### Preparing Data for Dashboard

This file prepares all the data to be used for the dashboard functionality.

In [172]:
import pandas as pd
import pickle
import numpy as np
from sklearn.metrics.pairwise import cosine_similarity

#### Explore Top Songs By Topic

In [173]:
# Load in the playlists dataset from csv file

df = pd.read_csv('../data/playlist_with_embeddings_dataset.csv')
df.head()

Unnamed: 0,Playlist ID,Playlist Name,Track Name,Artist Name,Album Name,Track URI,Lyrics,Preprocessed Lyrics,Preprocessed Playlist Name,Preprocessed Track Name,Preprocessed Album Name,Lyrics Embedding,Playlist Name Embedding,Dominant Topic,Dominant Topic Probability
0,30,Garage Rock,Take My Side,Will Butler,Policy,spotify:track:6v4zAuJTlszNdKrbbnEFu8,Where's the fire? Let it burn\nWhere're the ch...,"['fire', 'let', 'burn', 'child', 'child', 'got...","['garage', 'rock']","['take', 'side']",['policy'],[ 1.47042751e-01 1.87495738e-01 2.75591016e-...,[-6.4670e-01 9.8998e-01 -1.4379e-01 -3.0598e-...,Self-Empowerment + Confident,0.921849
1,30,Garage Rock,Everyday it Starts,Parquet Courts,Content Nausea,spotify:track:25JD35LDh7CEJ9gKUNruVj,Everyday it starts\nEveryday it starts\nEveryd...,"['everyday', 'start', 'everyday', 'start', 'ev...","['garage', 'rock']","['everyday', 'start']","['content', 'nausea']",[ 0.14214703 0.13033065 -0.1995055 -0.361942...,[-6.4670e-01 9.8998e-01 -1.4379e-01 -3.0598e-...,Life + Struggles,0.5017
2,30,Garage Rock,Content Nausea,Parquet Courts,Content Nausea,spotify:track:24bk2iKzr3VcymFnzIy3oS,"Content nausea, World War Four\nSeems like it ...","['content', 'nausea', 'world', 'war', 'four', ...","['garage', 'rock']","['content', 'nausea']","['content', 'nausea']",[ 2.36339107e-01 1.71193734e-01 3.91736887e-...,[-6.4670e-01 9.8998e-01 -1.4379e-01 -3.0598e-...,Self-Empowerment + Confident,0.893172
3,30,Garage Rock,Slide Machine,Parquet Courts,Content Nausea,spotify:track:7rjK8CDTtTn2KG9Zja7ETj,I've been down South where they use the slide ...,"['south', 'use', 'slide', 'machine', 'god', 'o...","['garage', 'rock']","['slide', 'machine']","['content', 'nausea']",[-0.04323885 -0.0324073 0.3804018 -0.931053...,[-6.4670e-01 9.8998e-01 -1.4379e-01 -3.0598e-...,Relationships,0.98926
4,30,Garage Rock,Pretty Machines,Parquet Courts,Content Nausea,spotify:track:1zPn4tfkWfowVG3ROo1wUY,"Ah, moonlight\nIt's hard to believe it\nAnd it...","['moonlight', 'hard', 'believe', 'harder', 'ne...","['garage', 'rock']","['pretty', 'machine']","['content', 'nausea']",[ 0.11442823 0.0718515 0.0574954 -0.275225...,[-6.4670e-01 9.8998e-01 -1.4379e-01 -3.0598e-...,Self-Empowerment + Confident,0.749053


From text_processing.ipynb, we got the track names and artists of the top 5 tracks for each topic (see code below). Let's save them into a dataframe.
Note: Sadly we have to manually re-access these from the dataframe, because did not save track URIs when we originally ran this with our LDA model.
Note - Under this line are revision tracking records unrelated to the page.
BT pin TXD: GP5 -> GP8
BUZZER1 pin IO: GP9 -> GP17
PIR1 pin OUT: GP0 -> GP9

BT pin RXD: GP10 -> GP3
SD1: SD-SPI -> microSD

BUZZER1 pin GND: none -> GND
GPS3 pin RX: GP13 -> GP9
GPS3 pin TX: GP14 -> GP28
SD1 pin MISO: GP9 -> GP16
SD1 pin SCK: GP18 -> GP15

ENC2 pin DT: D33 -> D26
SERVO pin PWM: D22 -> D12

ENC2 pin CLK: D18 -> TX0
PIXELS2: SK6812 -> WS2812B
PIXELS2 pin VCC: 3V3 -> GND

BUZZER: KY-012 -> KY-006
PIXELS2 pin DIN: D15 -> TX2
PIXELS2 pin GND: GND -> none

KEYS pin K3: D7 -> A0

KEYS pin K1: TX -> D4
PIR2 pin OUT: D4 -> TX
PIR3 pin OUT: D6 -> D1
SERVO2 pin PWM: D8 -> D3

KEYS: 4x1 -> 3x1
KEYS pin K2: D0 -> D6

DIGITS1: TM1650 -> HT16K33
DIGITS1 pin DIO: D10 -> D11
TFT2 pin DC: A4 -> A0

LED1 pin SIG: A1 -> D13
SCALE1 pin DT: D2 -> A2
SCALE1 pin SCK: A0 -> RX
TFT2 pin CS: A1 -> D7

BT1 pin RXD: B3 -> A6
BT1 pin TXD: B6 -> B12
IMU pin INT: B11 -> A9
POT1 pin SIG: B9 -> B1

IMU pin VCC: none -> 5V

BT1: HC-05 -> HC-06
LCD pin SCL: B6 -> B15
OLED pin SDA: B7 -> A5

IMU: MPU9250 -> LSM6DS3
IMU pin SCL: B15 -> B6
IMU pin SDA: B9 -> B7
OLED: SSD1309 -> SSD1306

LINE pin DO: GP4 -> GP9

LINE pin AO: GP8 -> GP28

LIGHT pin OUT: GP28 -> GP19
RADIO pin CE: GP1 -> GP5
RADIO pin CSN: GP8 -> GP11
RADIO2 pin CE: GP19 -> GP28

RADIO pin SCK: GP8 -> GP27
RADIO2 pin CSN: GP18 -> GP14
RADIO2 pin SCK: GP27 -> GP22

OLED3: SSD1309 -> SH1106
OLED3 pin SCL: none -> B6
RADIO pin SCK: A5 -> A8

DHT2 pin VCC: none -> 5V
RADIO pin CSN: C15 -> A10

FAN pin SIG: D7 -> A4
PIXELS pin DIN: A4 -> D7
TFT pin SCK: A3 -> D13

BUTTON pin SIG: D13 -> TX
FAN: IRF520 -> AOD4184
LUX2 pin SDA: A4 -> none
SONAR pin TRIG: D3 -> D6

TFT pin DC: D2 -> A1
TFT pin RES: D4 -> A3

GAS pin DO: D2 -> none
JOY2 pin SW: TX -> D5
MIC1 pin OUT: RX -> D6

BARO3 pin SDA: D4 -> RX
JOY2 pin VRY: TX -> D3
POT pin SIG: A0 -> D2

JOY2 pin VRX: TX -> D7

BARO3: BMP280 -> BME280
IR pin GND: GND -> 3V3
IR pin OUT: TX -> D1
* Topic 1: Life + Personal Struggles
* Topic 2: Relationships
* Topic 3: Self-Empowerment
* Topic 4: Nostalgic Reflection on Life

In [174]:
topics = ["Life + Personal Struggles", "Relationships", "Self-Empowerment", "Nostalgic Reflection on Life"]

topic1_titles = ["Fake Love", "Every Single Thing", "Big Green Tractor", "Fallen", "Bed"]
topic1_artists = ["Drake", "HOMESHAKE", "Jason Aldean", "Mýa", "J. Holiday"]

topic2_titles = ["Just The Two Of Us (feat. Bill Withers)", "Kush & Corinthians", "Eres", "Super Rich Kids", "Make It Wit Chu"]
topic2_artists = ["Grover Washington, Jr.", "Kendrick Lamar", "Café Tacvba", "Frank Ocean", "Queens of the Stone Age"]

topic3_titles = ["Forrest Gump", "Redefined (feat. Melanie Fontana & Novaspace) [Club Mix]", "Tennis Court", "I'm Still Standing - From \"Sing\" Original Motion Picture Soundtrack", "Lost"]
topic3_artists = ["Frank Ocean", "tyDi", "Lorde", "Taron Egerton", "Frank Ocean"]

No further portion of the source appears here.